The above link to the Jenkins wiki provides details about how to configure your environment as well as how to configure your container images. Some high-level notes:

  • Your base OS needs to have Docker listening on a TCP port. By default, Docker only listens on a Unix socket.
  • The container needs run “sshd” for Jenkins to connect to it. I suspect that once the container is provisioned, Jenkins just treats it as a plain-old SSH slave.
  • In my testing, the Docker/Jenkins plugin was not able to connect via SSH to the containers it provisioned when using Docker 1.2.0. After trial and error, I found that the current version of the Jenkins plugin (0.6) works well with Docker 1.0-1.1.2, but Docker 1.2.0+ did not work with this Jenkins Plugin. I used Puppet to make sure that our Ubuntu build server base VMs only had Docker 1.1.2 installed. Ex:
    • # VW-10576: install docker on the ubuntu master/slaves
      # * Have Docker listen on a TCP port per instructions at:
      # https://wiki.jenkins-ci.org/display/JENKINS/Docker+Plugin
      # * Use Docker 1.1.2 and not anything newer. At the time of writing this
      # comment, Docker 1.2.0+ does not work with the Jenkins/Docker
      # plugin (the port for sshd fails to map to an external port).
      class { 'docker':
        tcp_bind => 'tcp://0.0.0.0:4243',
        version  => '1.1.2',
      }
  • There is a sample Docker/Jenkins slave based on “ubuntu:latest” available at: https://registry.hub.docker.com/u/evarga/jenkins-slave/. I would recommend getting that working as a proof-of-concept before venturing into building your own custom build slave containers. It’s helpful to be familiar with the “Dockerfile” for that image as well: https://registry.hub.docker.com/u/evarga/jenkins-slave/dockerfile/

Once you have the Docker Plugin installed, you need to go to your Jenkins “System Configuration” page and add your Docker host as a new cloud provider. In my proof-of-concept case, this is an Ubuntu 12.04 VM running Docker 1.1.2, listening on port 4243, configured to use the “evarga/jenkins-slave” image, providing the “docker-slave” label which I can then configure my Jenkins build job to be restricted to. The Jenkins configuration looks like this:

Jenkins' "System Configuration" for a Docker host

Jenkins’ “System Configuration” for a Docker host

I then configured a job named “docker-test” to use that “docker-slave” label and run a shell script with basic commands like “ps -eafwww”, “cat /etc/issue”, and “java -version”. Running that job, I see that it successfully spins up a container of “evarga/jenkins-slave” and runs my little script. Note the hostname at the top of the log, and output of “ps” in the screenshot below:

A proof-of-concept of spinning up a Docker container on demand

A proof-of-concept of spinning up a Docker container on demand

 

Creating Our SLES 11 Base Image

Having built up the confidence that we can spin up other people’s containers on-demand, we now turned to creating our SLES 11 Docker build image. For reasons that I can only assume are licensing issues, SLES 11 does not have a base image up on the Docker Hub Registry in the same vein as the images that Ubuntu, Fedora, CentOS, and others have available.

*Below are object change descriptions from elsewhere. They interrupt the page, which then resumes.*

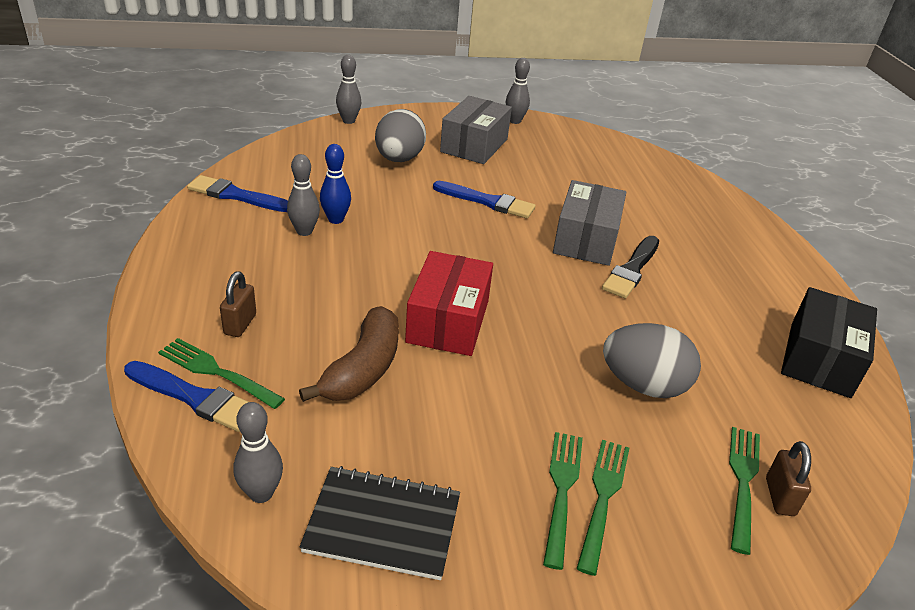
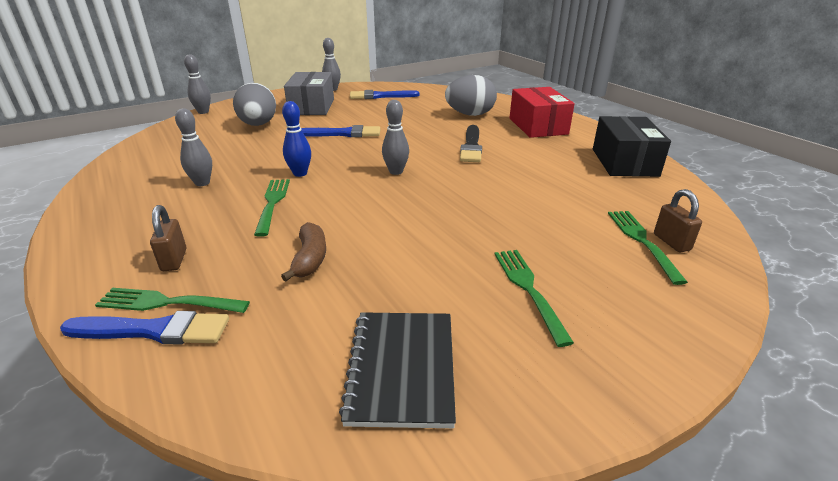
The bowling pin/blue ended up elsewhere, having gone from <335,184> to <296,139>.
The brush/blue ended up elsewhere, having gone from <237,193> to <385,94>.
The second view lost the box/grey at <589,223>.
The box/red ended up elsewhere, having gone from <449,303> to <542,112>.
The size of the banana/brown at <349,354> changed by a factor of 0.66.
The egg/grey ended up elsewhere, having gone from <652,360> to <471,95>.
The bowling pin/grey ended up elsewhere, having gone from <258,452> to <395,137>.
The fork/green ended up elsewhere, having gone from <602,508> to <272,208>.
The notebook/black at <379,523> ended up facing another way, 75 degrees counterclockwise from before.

Luckily I stumbled upon the following blog post: http://flavio.castelli.name/2014/05/06/building-docker-containers-with-kiwi/

At Virtual Instruments we were already using Kiwi to build the OVAs of our build VMs, so we were already familiar with using Kiwi. Since we’d already been using Kiwi to create the OVA of our build environment it wasn’t much more work to follow that blog post and get Kiwi to generate a tarball that could be consumed by “docker import”. This worked well for the next proof-of-concept phase, but ultimately we decided to go down another path.

Rather than have Kiwi generate fully configured build images for us, we decided it’d be best to follow the conventions of the “Docker Way” and have Kiwi generate a SLES 11 base image which we could then use with a “FROM” statement in a “Dockerfile” and install the build environment via the Dockerfile. One of the advantages of this is that we only have to use Kiwi to generate the base image the first time. After there we can stay in Docker-land to build the subsequent images. Additionally, having a shared base image among all of our build image tags should allow for space savings as Docker optimizes the layering of filesystems over a common base image.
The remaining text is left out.